Saturday I went to a dance concert at Juilliard, then a much more ramshackle dance concert put on by a composer friend of a composer friend. Afterward, we all went back to the organizer’s apartment in Brooklyn for a party, at which I discussed Korean and Finnish folklore with a Finnish folklorist. I left just before the microtonal orchestral music began. I’d been suffering from my arrhythmia all evening, and I almost couldn’t walk the three blocks from the subway to my apartment. I had taken too many of the beta-blocker pills that are supposed to fix the arrhythmia, and I ended up staggering to the curb and throwing up in the gutter. I realized that to anyone passing by, I must have looked like a drunk, which was funny because I hadn’t had a drink in nine months to the day.

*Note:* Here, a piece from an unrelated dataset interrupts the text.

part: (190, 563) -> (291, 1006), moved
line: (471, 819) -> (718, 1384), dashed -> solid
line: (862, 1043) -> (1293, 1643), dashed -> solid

On Tuesday night, as I was heading to a 12-step meeting, I saw a pickup truck start backing up just as a small Hispanic man darted into the street looking the other way. I shouted — “Yo, yo, YO!” and the truck stopped inches from the pedestrian, who never noticed any of it. I then made an incomprehensible gesture at the driver and walked on.
Yesterday morning I went for a job interview and was kept waiting in the lobby for 40 minutes because of a miscommunication. But at least they’re hiring.

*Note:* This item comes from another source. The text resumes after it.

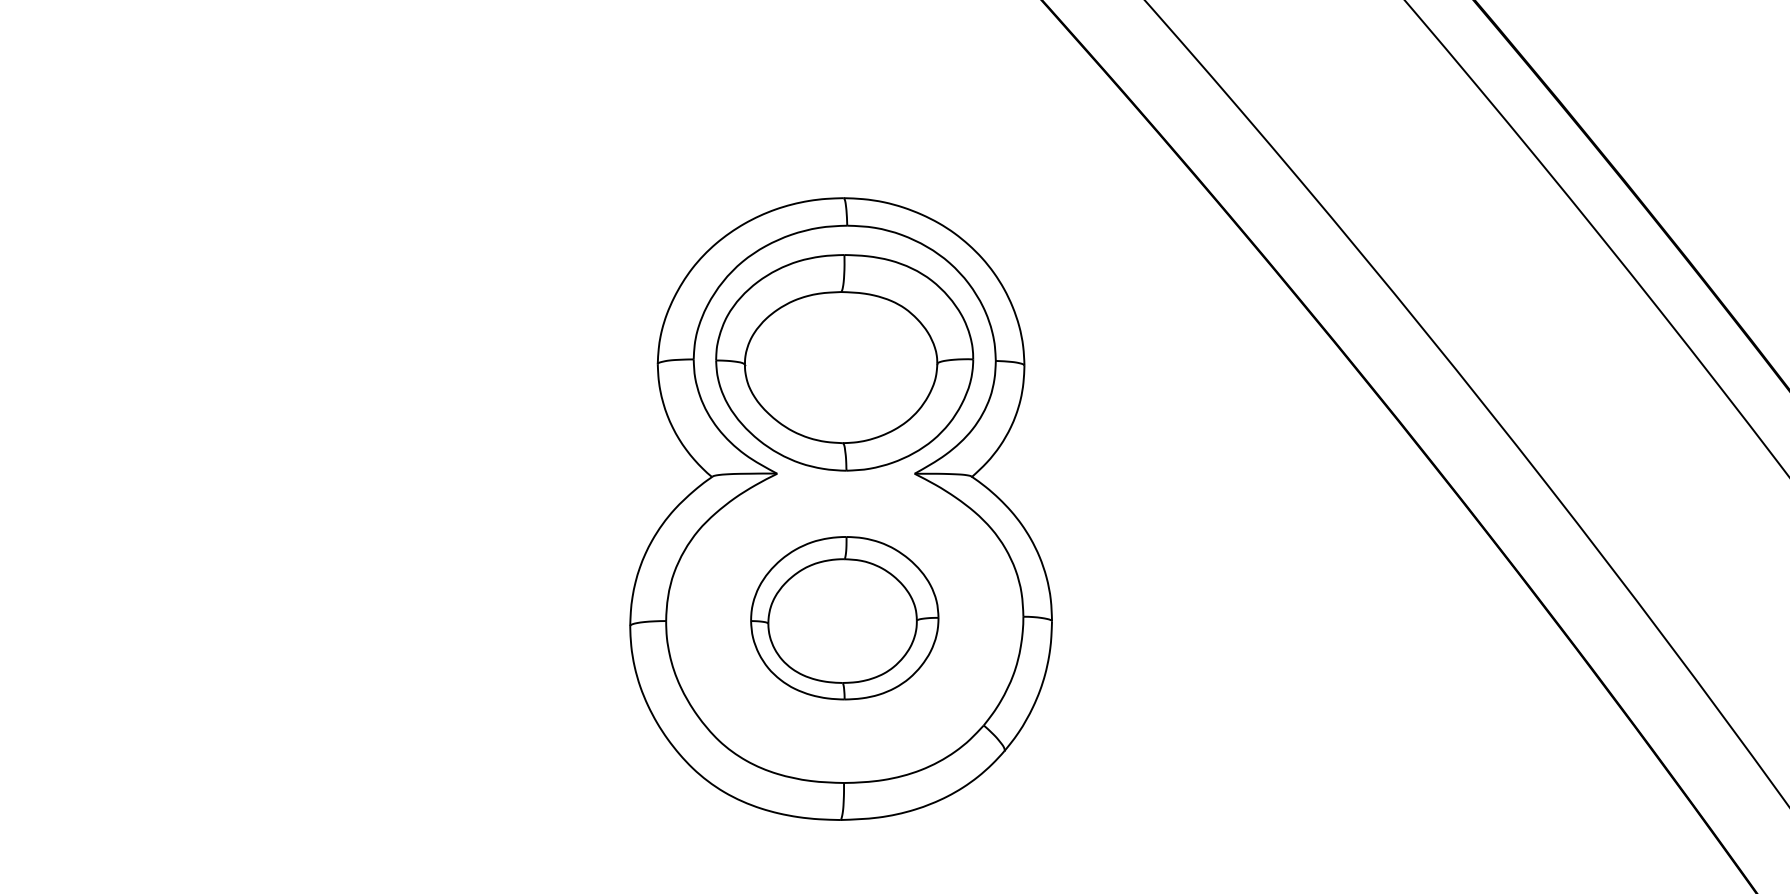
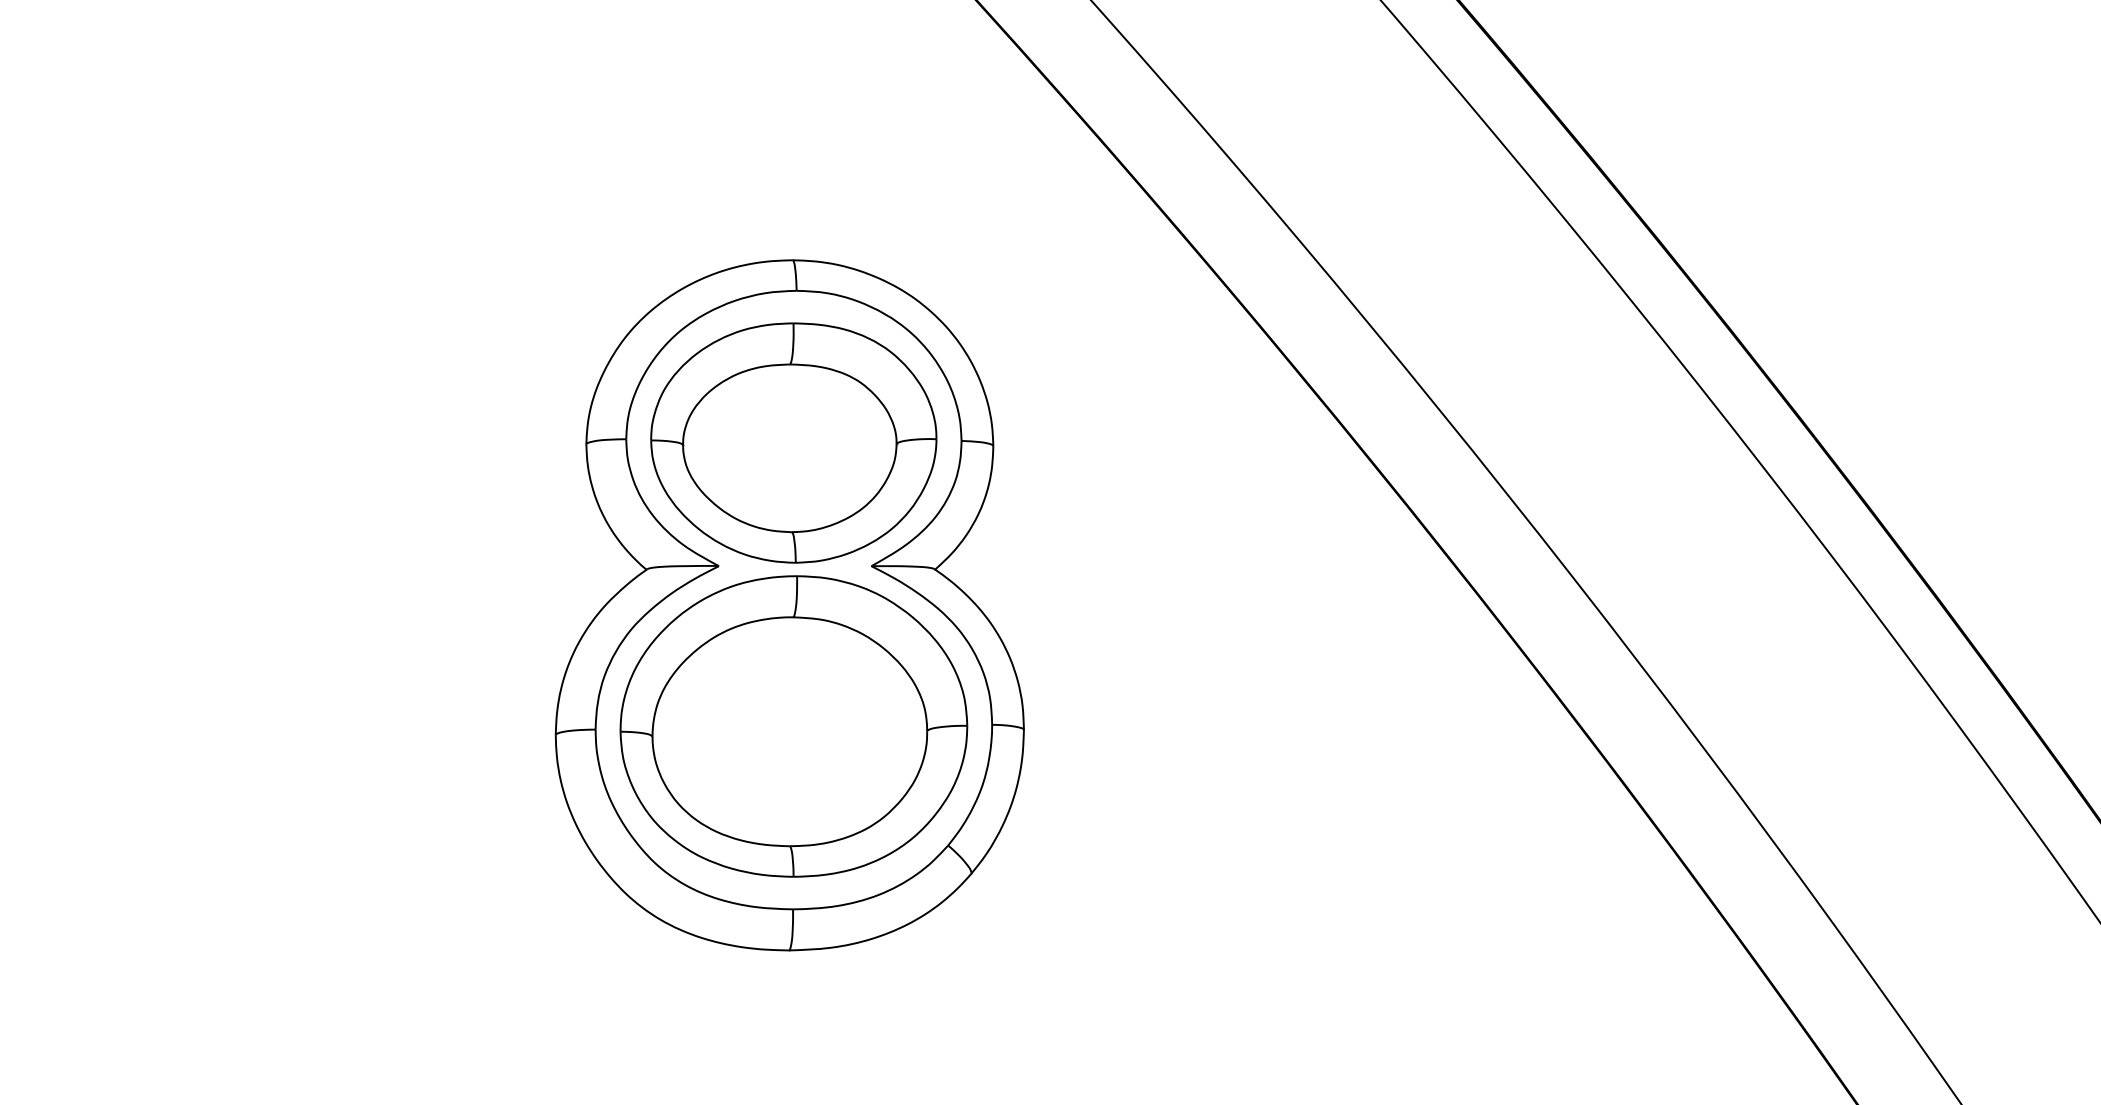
part: (844, 618) -> (793, 726), size x1.67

Last night, after a very interesting evening out, I was walking home from the subway and heard a rustling in the bushes in front of an apartment building. I turned around, expecting a cat or something, and was startled to see the wide-eyed face of a young woman who was lying there, bundled in a coat and mittens. I turned around and kept walking.
Today at lunch, the diner on 49th and First was shaken by an explosion up the block. A manhole cover had been blown off, smoke and steam billowing into the street. A few minutes later, the fire department showed up and taped off the street. As we left, we saw the shards of the manhole cover lying a few feet away from the hole. Fortunately no one was hurt.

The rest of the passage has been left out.